Ramsar Wetland
- Official name: Port Phillip Bay & Bellarine Peninsula
- Designated: 15 December 1982
- Reference no.: 266

= Port Phillip Bay (Western Shoreline) and Bellarine Peninsula Ramsar Site =

Wetland of international importance in Victoria, Australia

The Port Phillip Bay (Western Shoreline) and Bellarine Peninsula Ramsar Site is one of the Australian sites listed under the Ramsar Convention as a wetland of international importance. It was designated on 15 December 1982, and is listed as Ramsar Site No.266. Much of the site is also part of either the Swan Bay and Port Phillip Bay Islands Important Bird Area or the Werribee and Avalon Important Bird Area, identified as such by BirdLife International because of their importance for wetland and waterbirds as well as for orange-bellied parrots. It comprises some six disjunct, largely coastal, areas of land, totalling 229 km^{2}, along the western shore of Port Phillip and on the Bellarine Peninsula, in the state of Victoria. Wetland types protected include shallow marine waters, estuaries, freshwater lakes, seasonal swamps, intertidal mudflats and seagrass beds.

The subsites include:
- Part of Point Cook, including the coastline from Skeleton Creek to the Point Cook Coastal Park
- Much of the Western Treatment Plant, as well as the adjacent Spit Nature Conservation Reserve and Avalon Airfield
- A strip of coastline on the north shore of Corio Bay, including Point Wilson, Point Lillias and Limeburners Bay
- Swan Bay at the eastern end of the Bellarine Peninsula
- Mud Islands in western Port Phillip
- The Lake Connewarre wetland complex, including Lake Connewarre, Reedy Lake, Murtnaghurt Lagoon and the Barwon River estuary in the south-western Bellarine Peninsula

==Environment==

===Flora===
Collectively, the various parts of the Ramsar site support 579 species of non-marine plants, of which about 40% (247 species) are non-indigenous.

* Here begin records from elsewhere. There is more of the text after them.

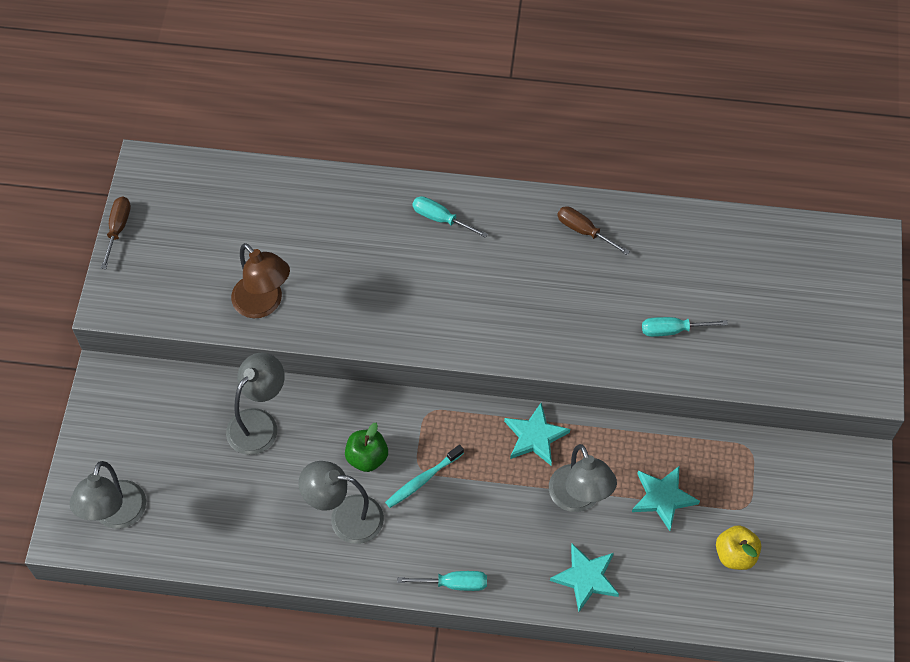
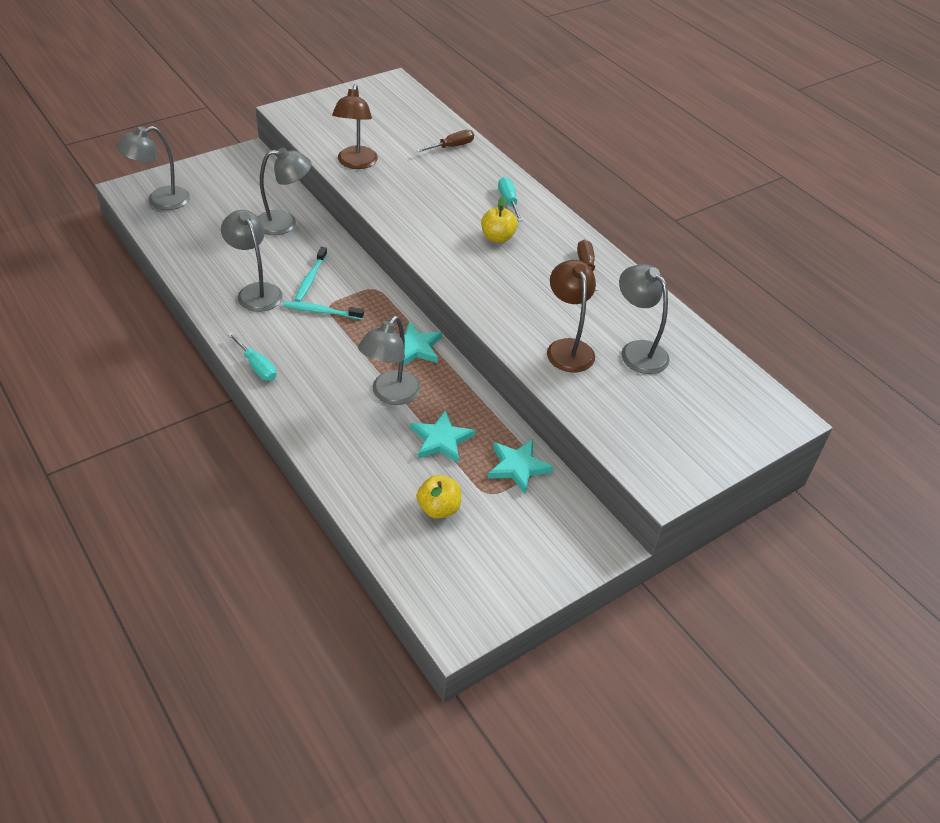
camera: 45 degrees right, 15 degrees down
(118, 229) = (339, 91): brown screwdriver -> brown screwdriver (451, 147)
(367, 457) = (310, 279): green apple -> turquoise toothbrush
(486, 269) = (497, 237): none -> yellow apple
(586, 578) = (330, 432): turquoise star -> turquoise star (518, 467)
(673, 330) = (567, 348): turquoise screwdriver -> brown lamp
(717, 281) = (637, 351): none -> grey lamp

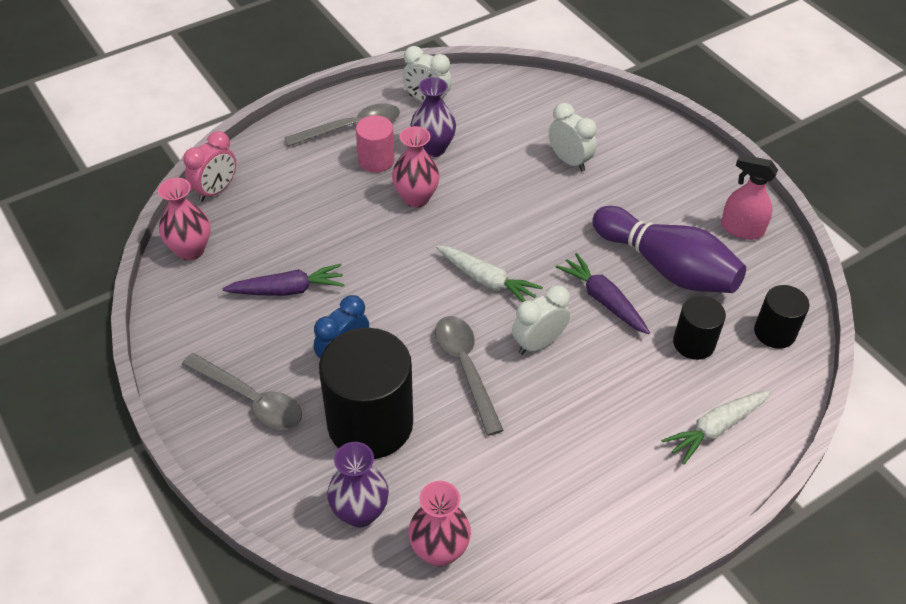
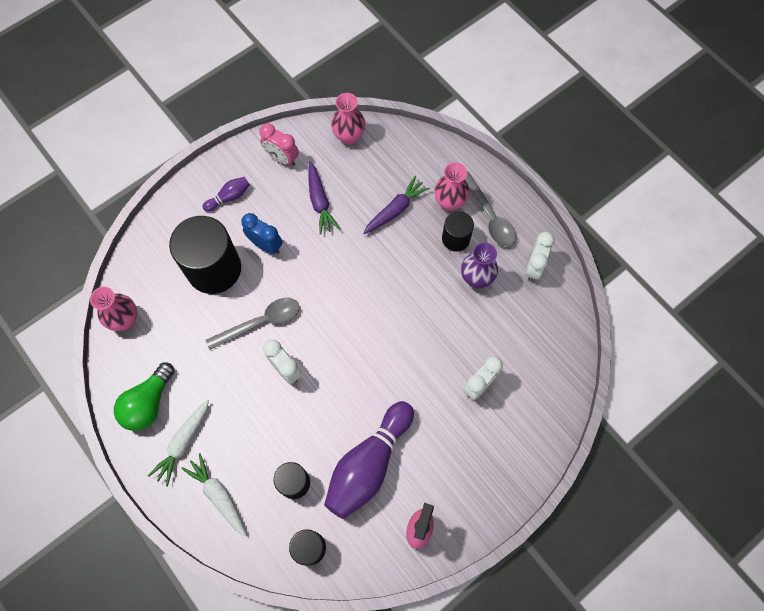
camera: 85 degrees right, 20 degrees up
(215, 190) = (407, 139): pink clock -> pink clock (282, 158)
(250, 399) = (229, 197): grey spoon -> purple bowling pin
(360, 512) = (150, 272): purple vase -> none
(376, 160) = (455, 239): pink cylinder -> black cylinder
(416, 198) = (419, 272): pink vase -> pink vase (449, 202)
(487, 280) = (341, 330): white carrot -> white carrot (183, 443)
(581, 516) = (148, 403): none -> green light bulb
(603, 300) = (330, 415): purple carrot -> purple carrot (395, 210)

The list includes three nationally threatened species and 22 Victorian threatened species. One of the nationally threatened plants is the spiny rice-flower (Pimelea spinescens), recorded at the Western Treatment Plant.

===Fauna===
The site was designated mainly because its value as waterbird habitat was recognised as being of international importance for waders (based on supporting at least 1% of the flyway population) for 14 species – double-banded plover, red-kneed dotterel, grey plover, Pacific golden plover, banded stilt, red-necked avocet, pied oystercatcher, curlew sandpiper, red-necked stint, sharp-tailed sandpiper, eastern curlew, ruddy turnstone, common greenshank and marsh sandpiper.

All the main parts of the Ramsar site support threatened fauna, including all of the most important known wintering sites of the critically endangered orange-bellied parrot.